Wear very dark sunglasses: protect yourself. Venice can be deadly. In the city centre, the aesthetic radioactivity is very high. Every glare radiates beauty: apparently modest, yet deeply insidious, inexorable. The sublime drips by bucketfuls from the churches, but also the barest calli, featuring no monuments, and the lesser bridges over the rii are quite picturesque. Tiziano Scarpa, Venice is a fish
Notes of a Venetian
Notes of a Venetian
(that you can find at Hotel Eurorest 🙂 )
When a guest asks me information about Venice, I would like to be able to tell him “vien co mi che te porto par e sconte” (come with me, I am going to take you to the most hidden parts of Venice). Because Venice is certainly St. Mark’s Square, Rialto, the Academy, the Basilica della Salute (Saint Mary of Health) and the Basilica dei Frari (Basiica of the Friars), but if you want to find its innermost soul, you have to get lost in the maze of its calli (alleys), climb and descend many of its 435 bridges connecting 121 islands, without just limiting yourself to admire the exterior beauty of its wonderful palaces, but enter them and find yourself “teleported” to the atmosphere of 4 or 5 centuries ago.

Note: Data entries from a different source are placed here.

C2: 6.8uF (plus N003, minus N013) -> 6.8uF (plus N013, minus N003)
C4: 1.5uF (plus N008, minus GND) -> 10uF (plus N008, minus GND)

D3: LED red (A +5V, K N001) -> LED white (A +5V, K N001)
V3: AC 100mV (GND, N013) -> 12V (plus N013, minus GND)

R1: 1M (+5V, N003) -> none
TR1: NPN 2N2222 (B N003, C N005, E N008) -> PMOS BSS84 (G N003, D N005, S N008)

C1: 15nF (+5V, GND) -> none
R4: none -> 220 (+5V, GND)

I am not going to suggest you an itinerary to follow, because I do not know how long you are going to stay and I do not even know how solid the soles of your shoes are. I can assure you that the Venetians literally wear their shoes; knowing all the “sconte” (hidden parts), the Venetians are able to move from one side to another of the city faster on foot than with the steamboats (vaporetti), but to be able to find your way around you need to have spent years living in Venice 🙂
Instead, I am going to suggest you some churches and picturesque places that are less visited by mass tourism, with the addition of some curiosities. For a deeper insight, visit the many sites that describe these wonders and the works housed therein. So, let’s get started:
Chiesa di San Nicolò dei Mendicoli (Church of Saint Nicholas of the Beggars): from “Mendigola”, the name of the island on which this neighbourhood was founded, which was once inhabited by poor people, especially fishermen, called Nicolotti. The Nicolotti and the Castellani were the two factions that formerly formed the city. The church, one of the oldest in the city, was presumably founded in the 7th century.

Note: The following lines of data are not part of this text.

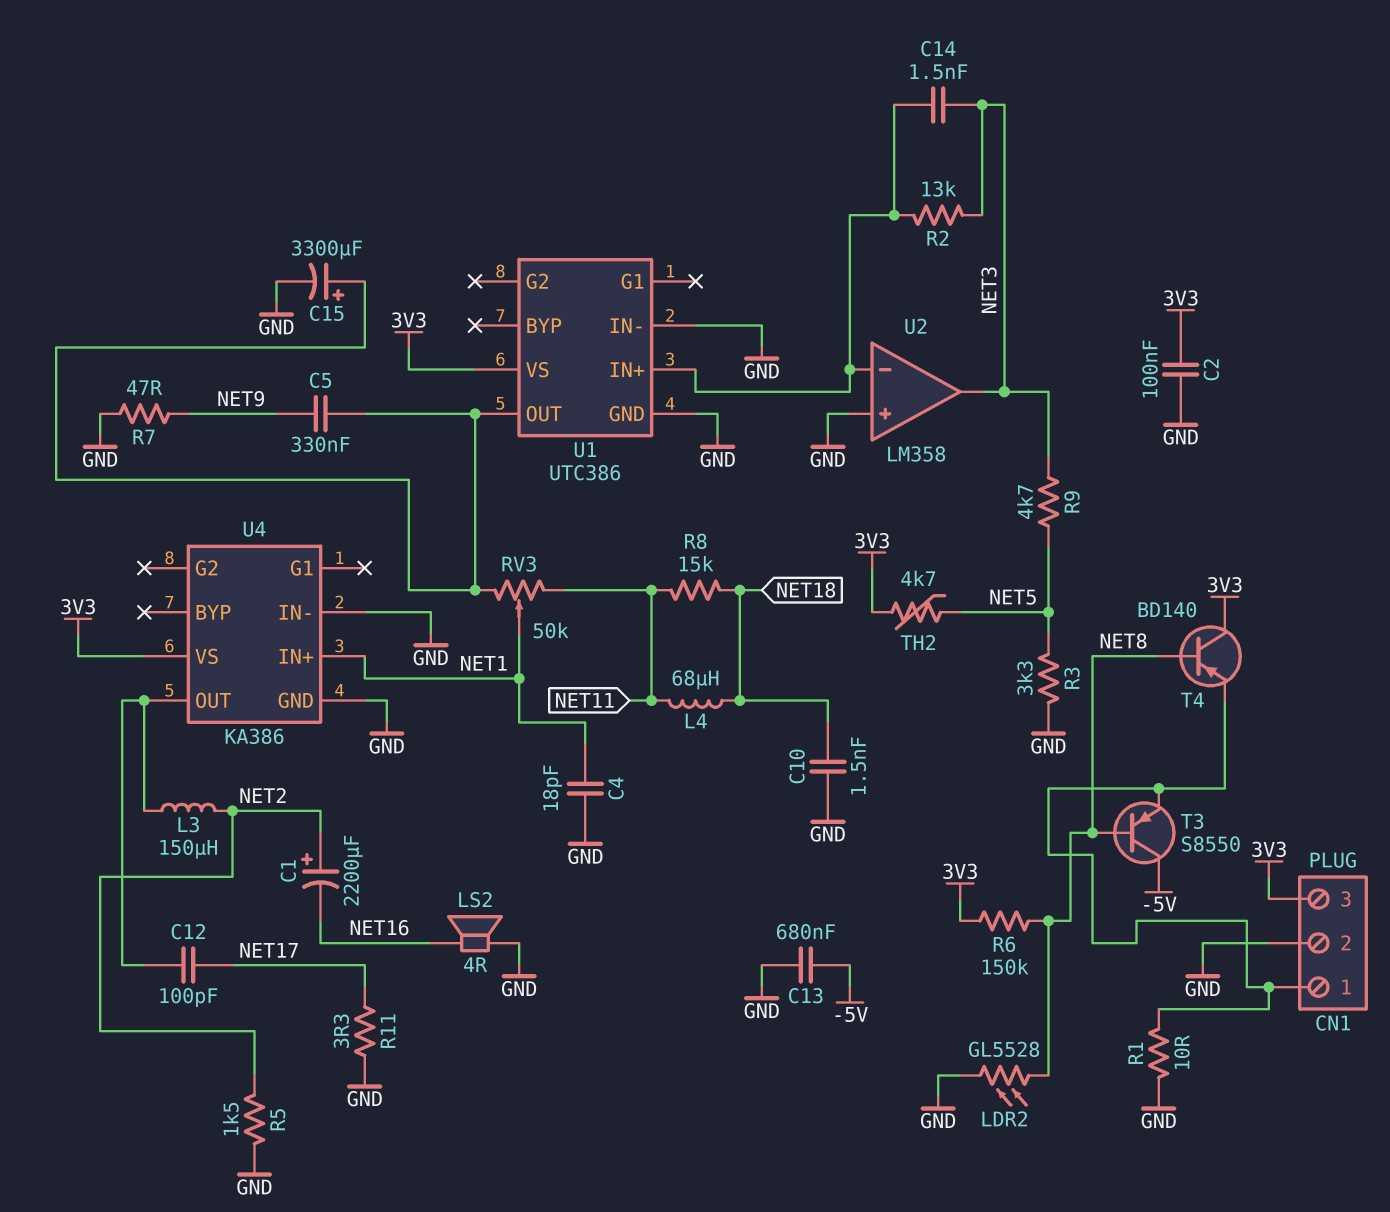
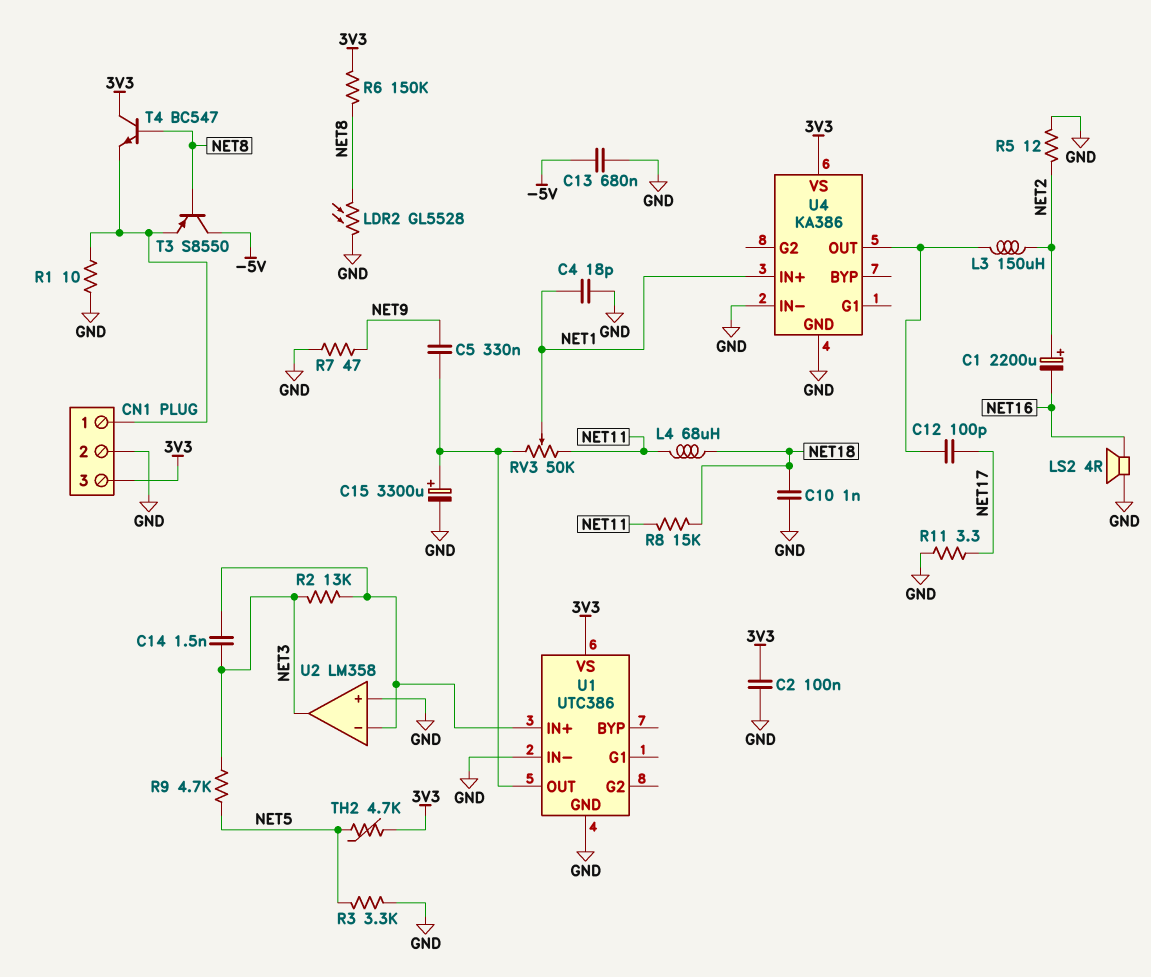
C10: 1.5nF (GND, NET18) -> 1nF (GND, NET18)
R5: 1.5k (GND, NET2) -> 12 (GND, NET2)
T4: PNP BD140 (B NET8, C 3V3, E CN1/1) -> NPN BC547 (B NET8, C 3V3, E CN1/1)

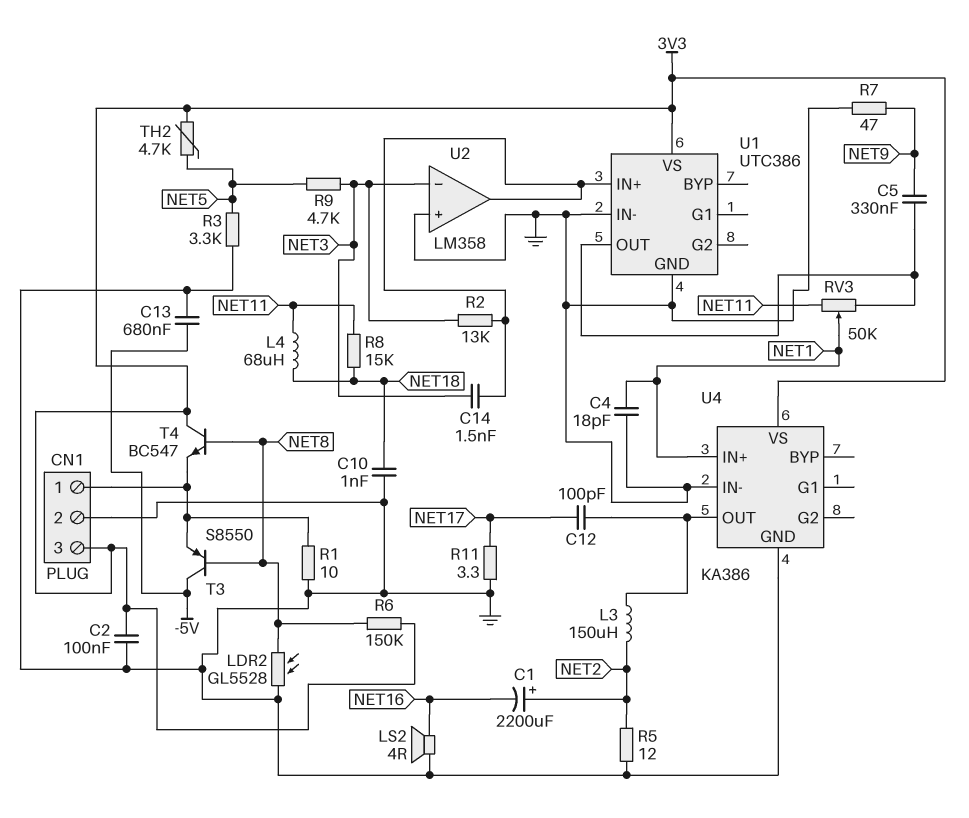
C15: 3300uF (plus U1/OUT, minus GND) -> none
U2 pin in-: U1/IN+ -> NET3
U2 pin out: NET3 -> U1/IN+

Chiesa di San Sebastiano (Church of Saint Sebastian): Founded in the 15th century, the Church of San Sebastiano represents one of the most important places of Venetian art. Actually, it contains the grandiose pictorial cycle by Paolo Caliari, known as Veronese. However, once you are there, you will find out that there is a lot more to discover inside it.
Chiesa di San Zaccaria (Church of Saint Zechariah): In 829 St. Magnus founded the Church of San Zaccaria. The building was built on the island called Ombriola. The adjoining monastery was the most important religious institute in Venice, closely linked to the Doge and the nobles. According to an ancient tradition, the first ducal horn, the Doge headgear, was donated in 864 by the convent abbess. Here rest the mortal remains of eight ancient Dogi.

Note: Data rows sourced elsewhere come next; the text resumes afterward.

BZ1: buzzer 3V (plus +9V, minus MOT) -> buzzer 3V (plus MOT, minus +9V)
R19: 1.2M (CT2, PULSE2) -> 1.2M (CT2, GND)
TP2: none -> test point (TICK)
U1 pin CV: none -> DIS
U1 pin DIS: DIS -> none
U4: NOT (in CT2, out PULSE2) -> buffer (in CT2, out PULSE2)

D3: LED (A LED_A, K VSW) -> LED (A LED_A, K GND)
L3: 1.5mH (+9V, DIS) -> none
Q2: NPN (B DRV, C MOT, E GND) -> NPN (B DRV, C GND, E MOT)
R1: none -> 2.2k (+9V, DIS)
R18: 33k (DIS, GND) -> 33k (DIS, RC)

Chiesa della Madonna dell’Orto (Church of Our Lady of the Orchard): Built in 1355, it is one of the largest and most beautiful churches in Venice. It is also referred to as the Church of Tintoretto, due to the fact that inside it houses a series of extraordinary canvases by Tintoretto, who was also buried here after his death. Not far from here, at the street number 3399, there is still the original residence where the famous Jacopo Tintoretto lived.
Chiesa di Santa Maria dei Miracoli (Church of Our Lady of Miracles): Much beloved by the Venetians, it is one of the city’s architectural jewels that have been preserved virtually intact. This church of breathtaking beauty was built between 1484 and 1489. A true masterpiece covered with polychrome marbles.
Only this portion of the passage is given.